Table 1. The five series of 960 processors span a wide range of price and performance topped by the new H-series (rightmost column). \*VAX MIPS based on Dhrystone 2.1 in a system with zero-wait-state SRAM.

• Improved on-chip memory control and debugging functions.

Like all current 960 chips, the H-series does not have an MMU. So far, the only 960 that implements an MMU is the 960MC, which uses the original K-series core. The MC is still available, but its performance equivalent to other K-series chips—is meager compared to newer 960 designs.

# Three Products from One Die

Three members of the H-series will be introduced:

- The HA with a 1× bus-clock-to-core-clock multiplier
- The HD with a 2× multiplier
- The HT with a 3× multiplier

Unlike the S-series and the original K-series—in which letter-distinguished family members had different capabilities—the H-series parts differ only in the bus-to-core clock multiplier and the corresponding ability to operate at a higher internal clock speed.

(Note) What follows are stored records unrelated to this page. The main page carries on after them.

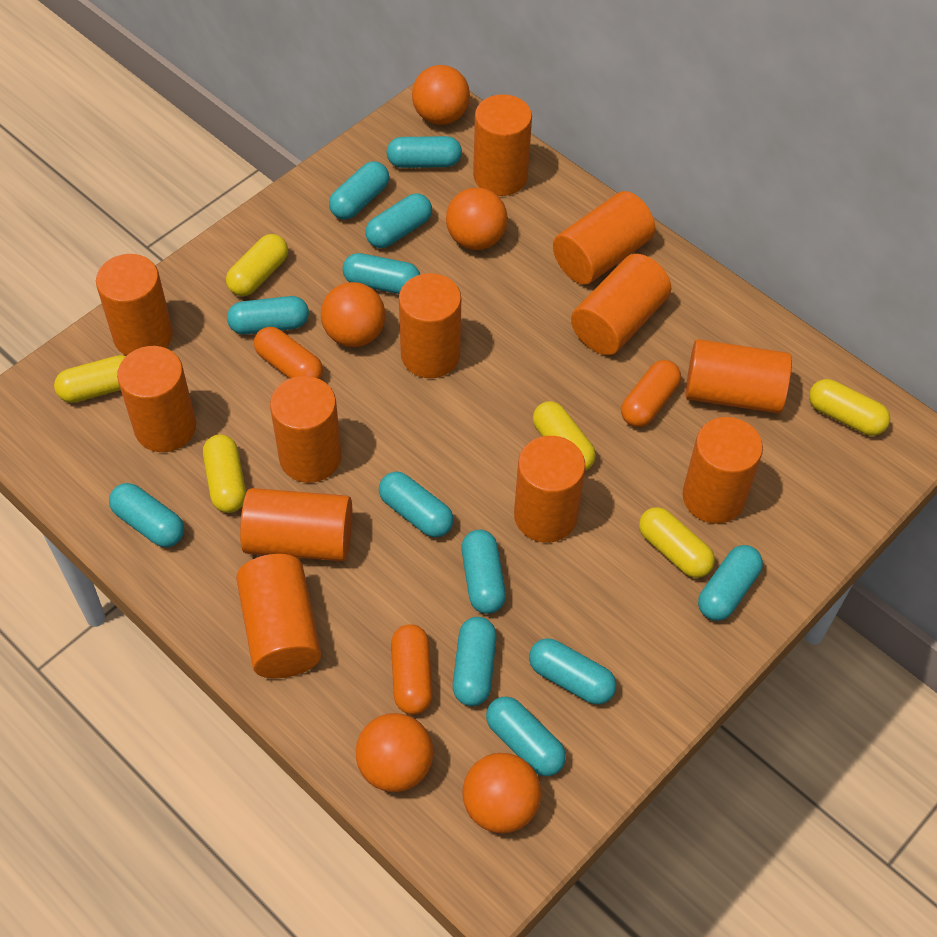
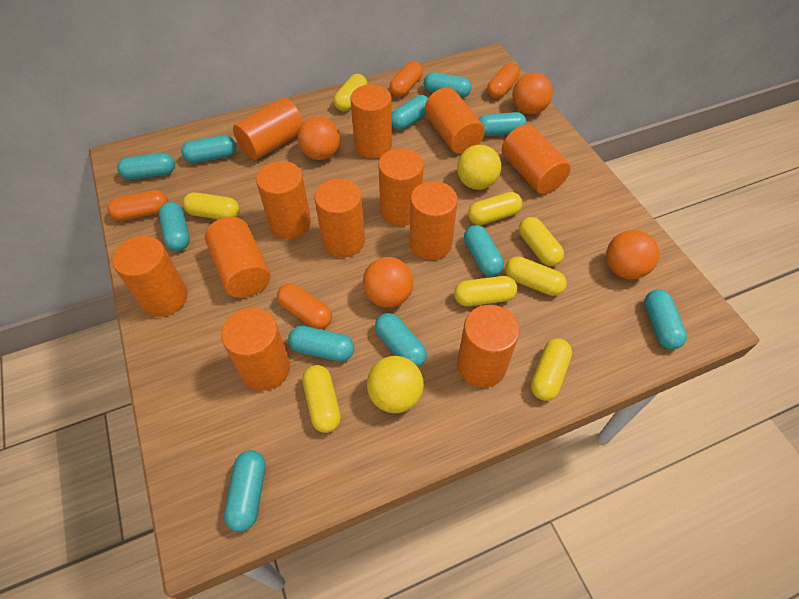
orange ball: 5 -> 4
orange capsule: 3 -> 4
turquoise capsule: 12 -> 11
yellow ball: 0 -> 2
yellow capsule: 6 -> 8

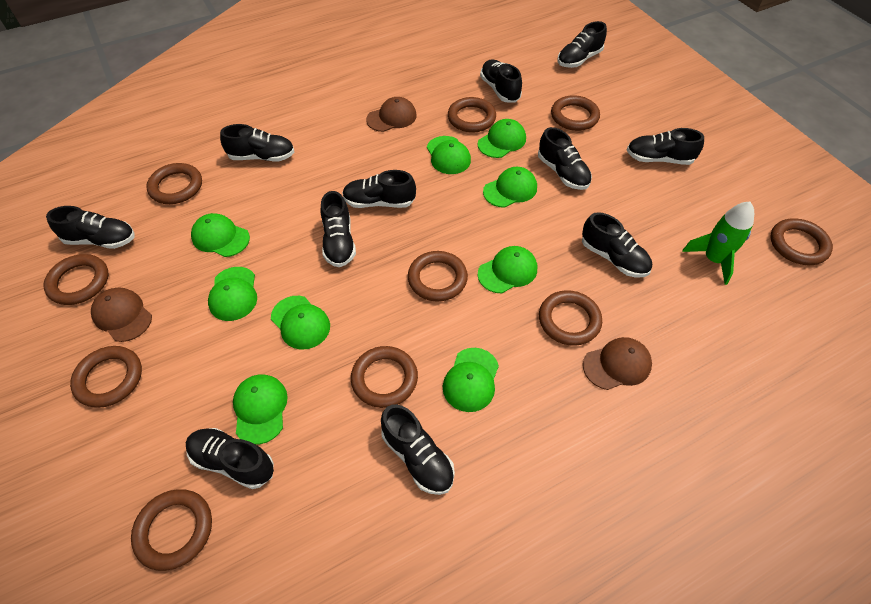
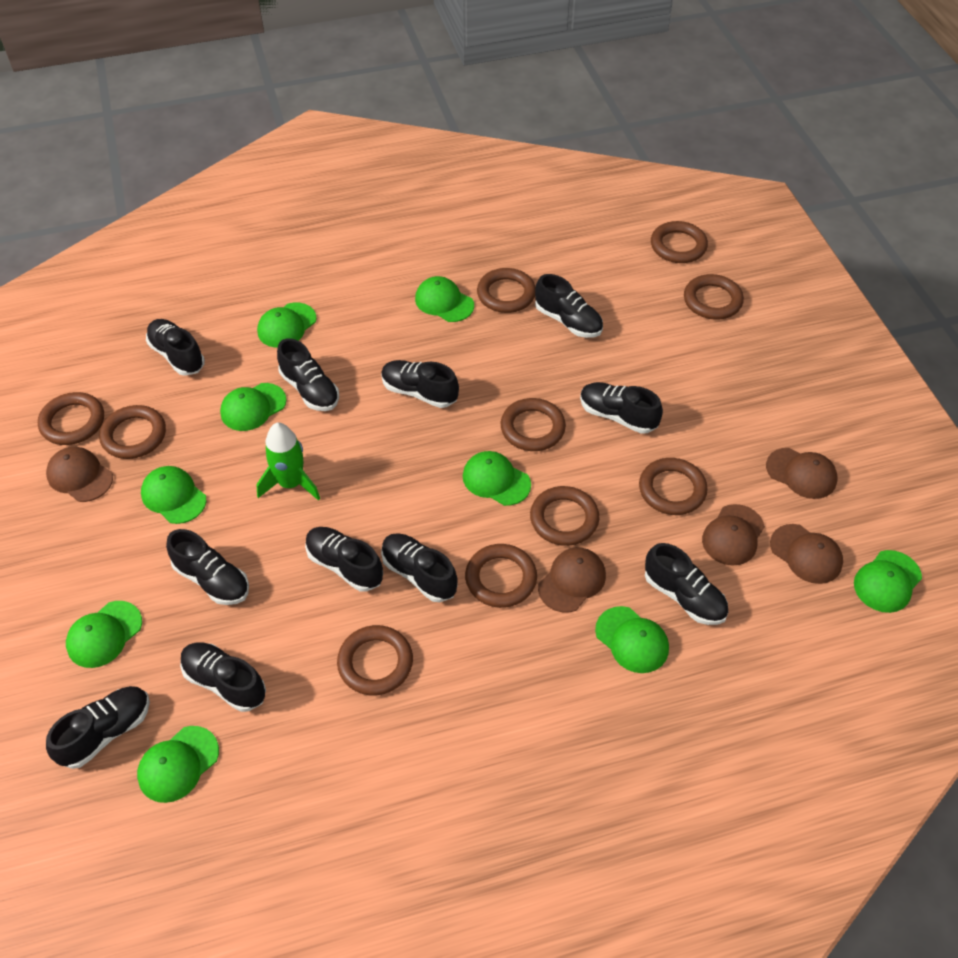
brown cap: 3 -> 5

As shown in Table 1, Intel's 960 product catalog now consists of five families: the original K-series (see MPR 4/88, p. 1); the S-series (see MPR 10/17/90, p. 15) for the lowest cost designs; the new J-series (*see 080803.PDF*),

which sports low cost and moderate performance; the previous high-end C-series (see MPR 9/89, p. 1), which now offers medium cost and superscalar execution for midrange performance; and the H-series, which will offer a high-performance upgrade path through higher clock rates and larger on-chip caches.

The SB and KB retain their niche as the only 960 chips that offer on-chip floating-point support. None of the H-series parts has floating-point hardware—contrary to earlier reports—but Intel may introduce such a chip if sufficient demand develops.

# New Capability Aids Cache Consistency

The H-series uses the C-series core but also implements the new instructions added to the J-series. These instructions—conditional arithmetic and moves, and 8and 16-bit compares—increase code density and eliminate branches. The byte-swap instruction simplifies data handling in networking applications that must deal with both little- and big-endian data packets.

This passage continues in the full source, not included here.